I started off with a very simple chocolate pudding for the bottom layer. I found the recipe on

One is the loneliest number. 

1/2 cup white sugar
3 tablespoons unsweetened cocoa powder
1/4 cup cornstarch
1/8 teaspoon salt
2 3/4 cups milk
2 tablespoons margarine or butter
1 teaspoon vanilla extract

In a saucepan, stir together sugar, cocoa, cornstarch and salt. Place over medium heat, and stir in milk. Bring to a boil, and cook, stirring constantly, until mixture thickens enough to coat the back of a metal spoon. Remove from heat, and stir in margarine and vanilla. Let cool briefly, and serve warm, or chill in refrigerator until serving.

I got the vanilla bean pudding recipe from The New York Times site.

The vanilla bean specks look superimposed. 

2 1/2 cups half-and-half or whole milk
2/3 cup sugar
Pinch of salt
1 vanilla bean or 1 teaspoon vanilla extract
3 tablespoons cornstarch
2 tablespoons unsalted butter, softened (optional).

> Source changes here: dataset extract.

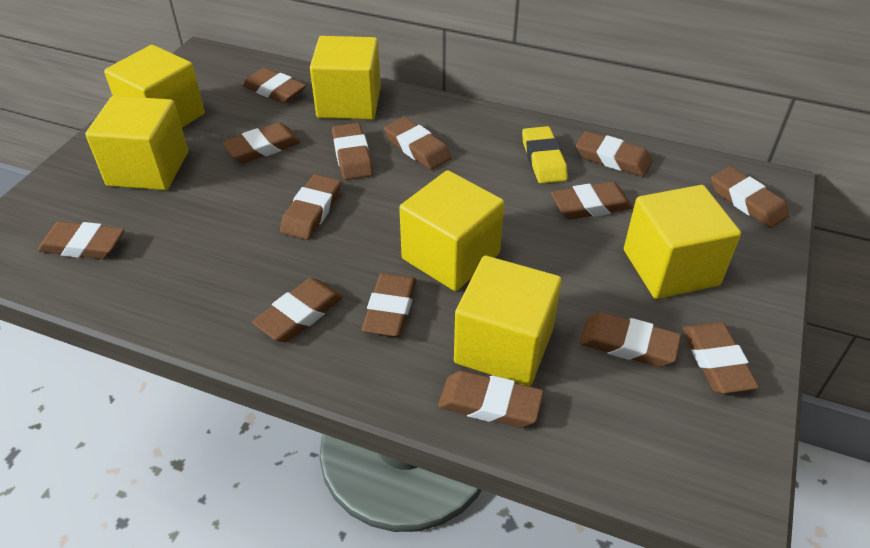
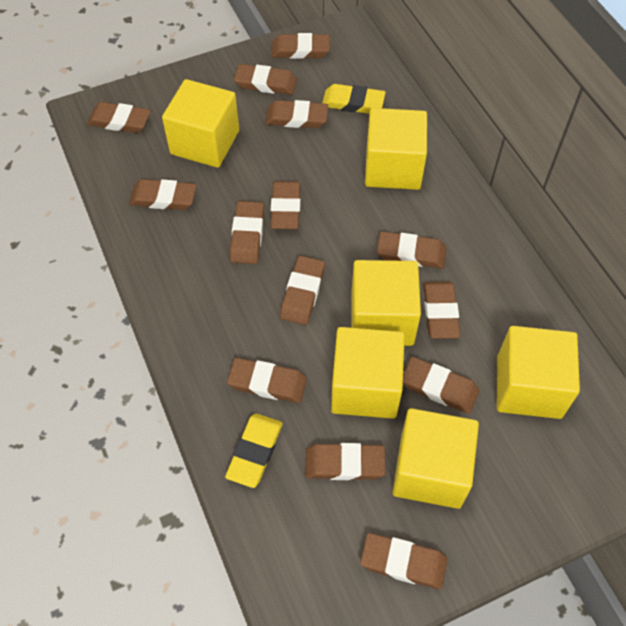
yellow eraser: 1 -> 2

Directions 1. Put 2 cups of half-and-half or milk, sugar and salt in a small or medium saucepot over medium-low heat. If using a vanilla bean, split in half lengthwise and scrape seeds into milk or half-and-half using small sharp knife, then add pod. Cook just until mixture begins to steam.
2. Combine cornstarch and remaining milk or half-and-half in a bowl and blend; there should be no lumps. Fish pod from pot and discard. Add cornstarch mixture; cook, stirring occasionally, until mixture starts to thicken and barely reaches a boil, about 5 minutes. Immediately reduce heat to very low and stir for 5 minutes or so until thick. Stir in butter and vanilla extract, if using.
3. Pour mixture into a 1-quart dish or 4 to 6 small ramekins or bowls. Put plastic wrap directly on the pudding to prevent formation of a skin, or do not cover if you like skin. Refrigerate until chilled, and serve within a day, with whipped cream if you like. Whisk to remove lumps if needed.
Yield: 4 servings.
Note: To make chocolate pudding, shave or finely chop 2 ounces bittersweet chocolate. Stir into pudding with the butter.

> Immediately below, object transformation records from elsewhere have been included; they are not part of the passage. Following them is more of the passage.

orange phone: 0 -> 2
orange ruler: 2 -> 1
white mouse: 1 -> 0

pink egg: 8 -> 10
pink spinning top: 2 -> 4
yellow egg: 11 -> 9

Baking or cooking with vanilla beans requires some planning ahead so you don't get ripped off. You may spend anywhere from $12 to $17 buying two vanilla bean pods. I get my vanilla beans from a trusted eBay seller, Vanilla Products USA. If you go to their store you can order 10 Grade A 6 incher Madagascar Bourbon vanilla beans for under $10 including shipping and handling. Whoa, Nelly!  Although I love chocolate more than almost anything, I do prefer vanilla ice cream and pudding. I don't know why. I guess 'cause they're sweeter. So, suffice it to say, my favorite layer in the pudding cups was the top layer! However, eating chocolate pudding while it's still warm is definitely a note-worthy treat. 

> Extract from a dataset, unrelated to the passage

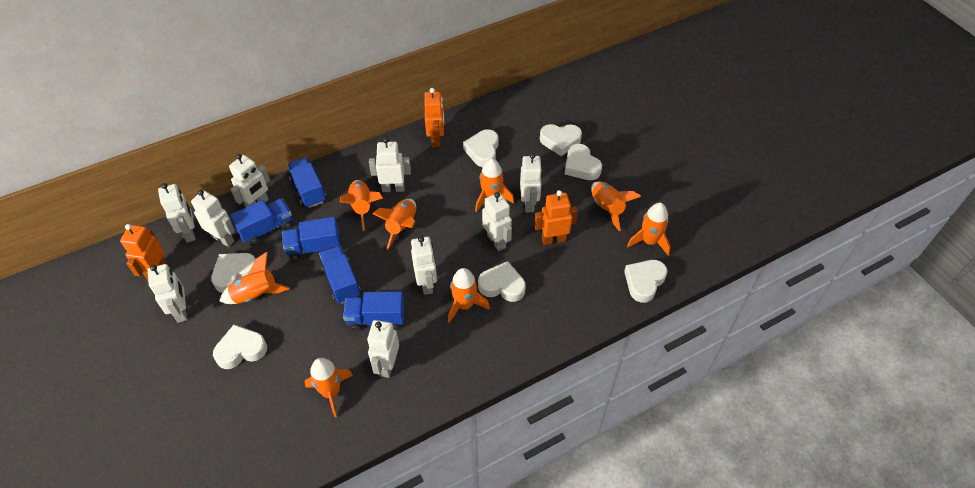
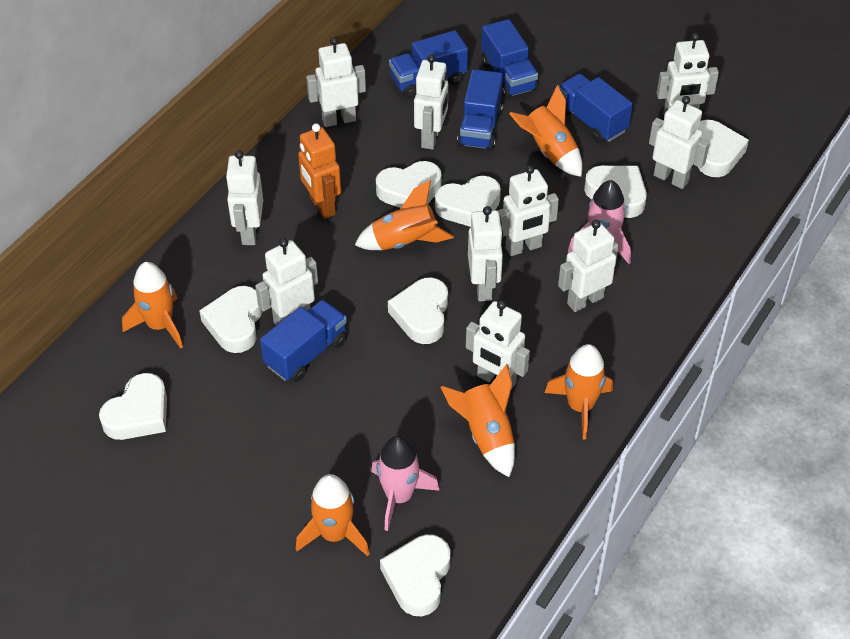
orange robot: 3 -> 1
orange rocket: 8 -> 6
pink rocket: 0 -> 2
white heart: 7 -> 8
white robot: 9 -> 10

Pudding cups waiting to fulfill their destiny. 


  1. Looks yummy! It's really hard to go wrong with pudding. I made a chocolate pudding pie last weekend, although it wasn't homemade. BUT I did stir up some fresh whipped cream for the topping. Growing up my mom would make homemade pudding and we'd always eat it hot. Vanilla with cut up bananas and frozen whipped cream. Yummy!

  2. your mom helped make chocolate pudding pie this last week and used JELLO brand....and here all along she could have made it home DARE she hold out on the rest of us!

  3. Anyway...Bakety,
    I'm glad you mentioned the vanilla bean specks looking super imposed because I thought the same thing myself....since you addressed it openly it caused me to believe that they were real afterall....I see you're very practiced in reverse psychology.

  4. So pretty! Love how the vanilla seeds just make the whole dish look so posh! I've never tried this kind of pudding it kinda like a mousse? :)

  5. It's more like what you'd call custard, I think, Nessie!